ARKANSAS, March 13, 2019 (LifeSiteNews) – The Arkansas state Senate has voted overwhelmingly to pass legislation that would ban most abortions at 18 weeks of pregnancy, two weeks earlier than the current legal cutoff point in that state.
House Bill 1439 would forbid abortions from taking place more than 18 weeks after the first day of a woman’s last menstrual period, except in cases of rape, incest, or physical medical emergency. It passed the state Senate with little debate on a 28-6 vote Monday, the Arkansas Democrat-Gazette reports.
“This bill actually has been well discussed,” the bill’s sponsor, Republican state Sen. Jason Rapert, explained. “It's pretty simple in that we already have existing law that prohibits abortion at 20 weeks. This moves that to 18 weeks.”
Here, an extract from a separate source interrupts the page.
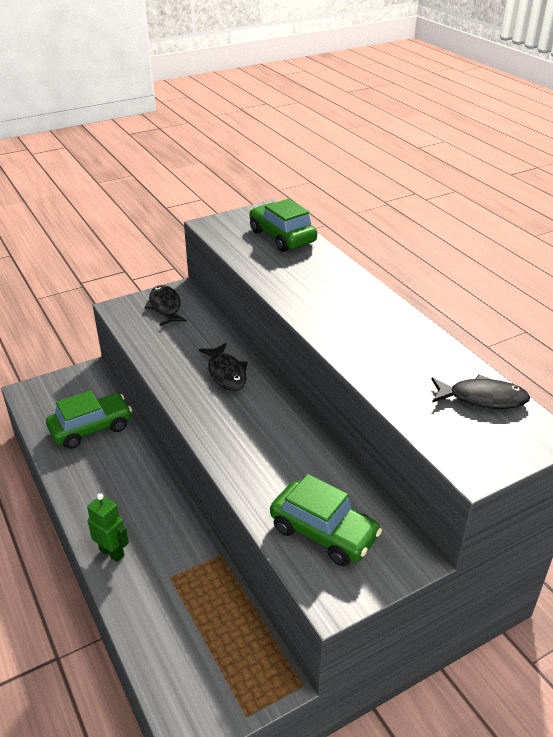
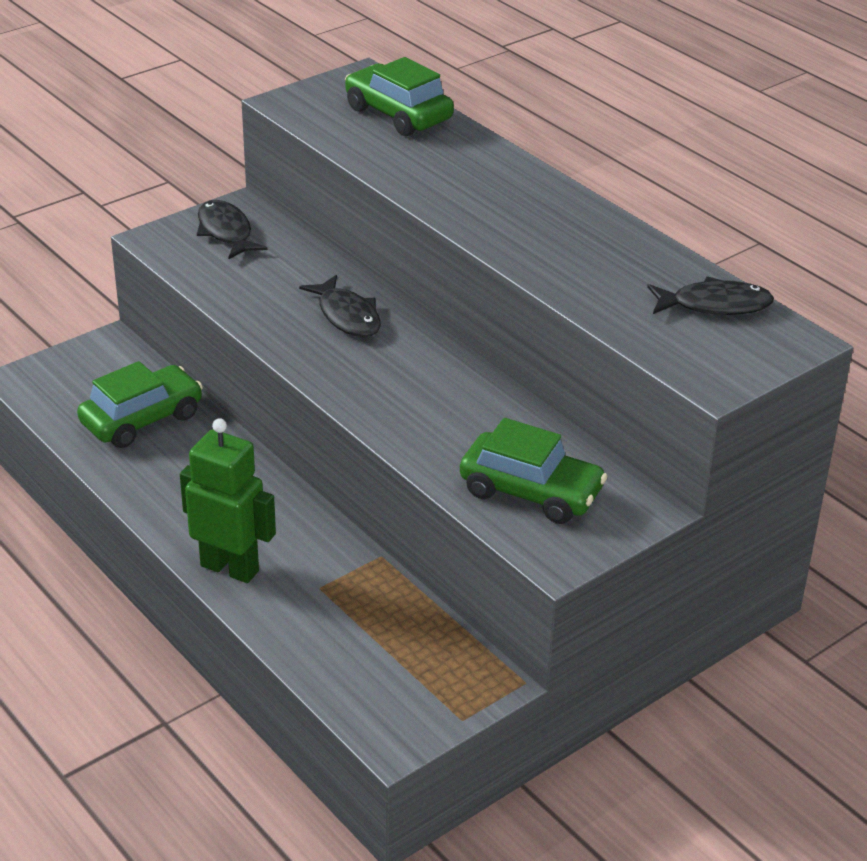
camera: 10 degrees left, 0 degrees up
(112, 553) = (230, 568): green robot -> green robot, size x1.57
Rapert is also responsible for the amendment that excluded babies conceived in rape or incest from the bill’s protection, exceptions that have not been part of most of the heartbeat abortion bans several states have proposed or enacted (those also would stop abortions much earlier than 18 weeks). Besides moral objections, pro-lifers in past debates about similar bills have questioned the inclusion of exceptions on the grounds that even without them, by their nature late-term abortion bans still leave women with a window of several months to abort for any reason, including rape or incest.
In 2013, University of Utah neurobiologist Dr. Maureen Condic testified before the House of Representatives that preborn babies are capable of feeling some level of pain as early as eight to ten weeks, because the “neural circuitry underlying the most basic response to pain is in place by eight weeks,” a position backed by a variety of scientific evidence.
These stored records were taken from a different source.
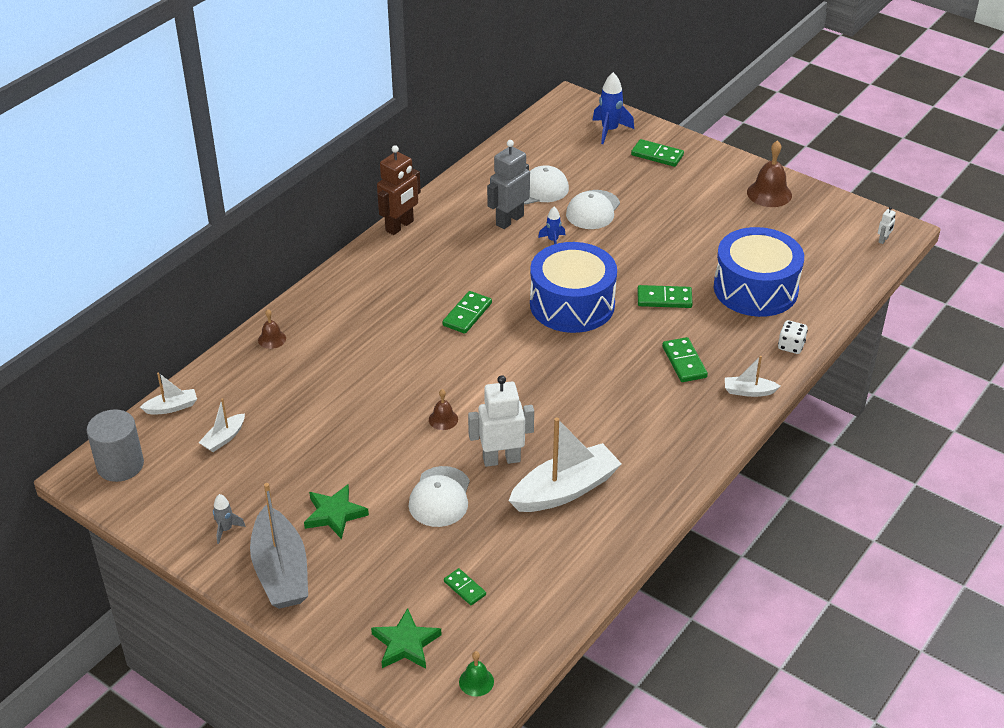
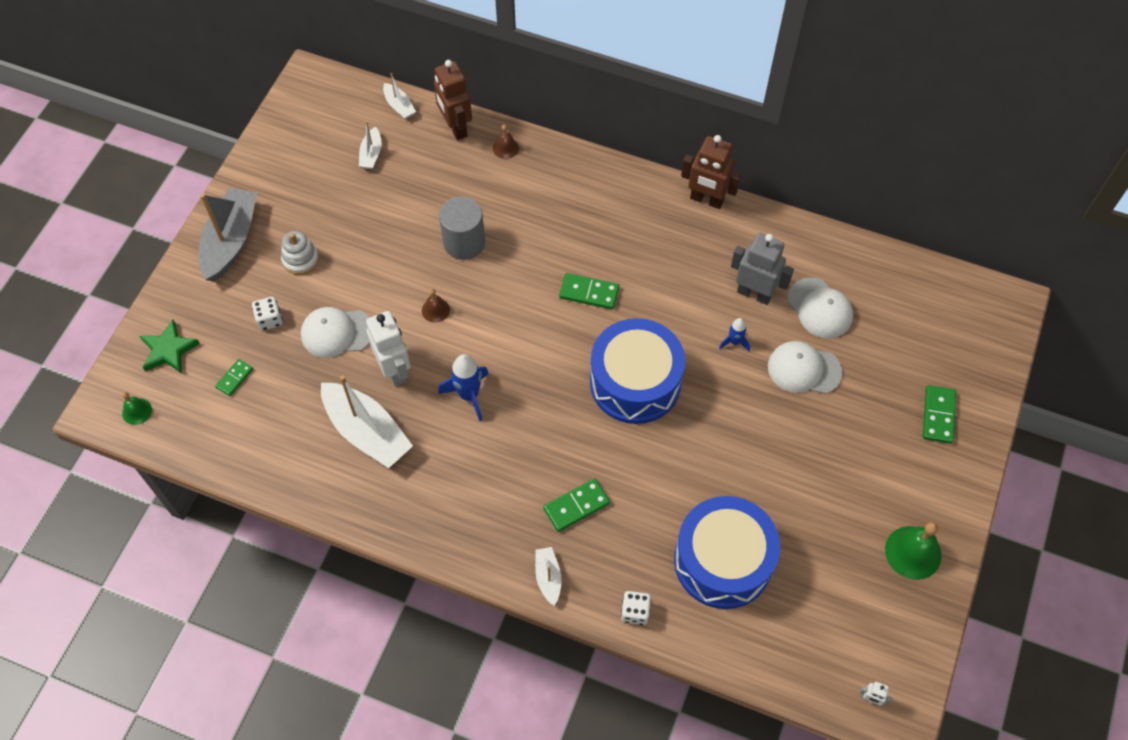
camera: 75 degrees right, 20 degrees up
(120, 465) = (324, 96): grey cylinder -> grey cylinder (464, 242)
(224, 438) = (371, 154): white boat -> white boat turned 105 degrees counterclockwise
(225, 370) = (455, 127): none -> brown robot
(226, 529) = (268, 189): grey rocket -> none
(281, 571) = (231, 241): grey boat -> grey boat turned 135 degrees clockwise
(334, 514) = (300, 259): green star -> white stacking toy
(401, 549) = (270, 319): none -> white dice
(609, 130) = (966, 356): blue rocket -> blue rocket (469, 395)
(664, 299) = (673, 469): green domino -> none
(769, 193) = (913, 552): brown bell -> green bell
Current judicial precedent says that abortion cannot be banned prior to fetal viability, and in 2014 the Supreme Court refused to consider the constitutionality of a 20-week ban in Arizona. However, lawyers with the Life Legal Defense Foundation note that the Court has also acknowledged a “compelling interest in protecting the unborn child” as pregnancy progresses, particularly on criteria like fetal pain.
“I think it's a really good bill, a good law. There's no doubt really about the person who would harm a child at 18 weeks,” Family Council President Jerry Cox said. “If you look the photographs of the children in the womb, it's unmistakable that those are babies. I think it's vital not only for the sake of unborn children, but also for the health of women because later in the pregnancy the woman gets an abortion, the more likely there are to be health risks. That's a proven fact.”
HB 1439 now goes to the Republican House, where it has been referred to the Public Health, Welfare and Labor Committee. A spokesman for Republican Gov. Asa Hutchinson said he plans to sign it.
Last month, Hutchinson also signed into law a bill that will automatically “abolish” legal abortion after Roe v. Wade is either overturned by the U.S. Supreme Court or nullified by a constitutional amendment. That measure does not contain rape or incest exceptions.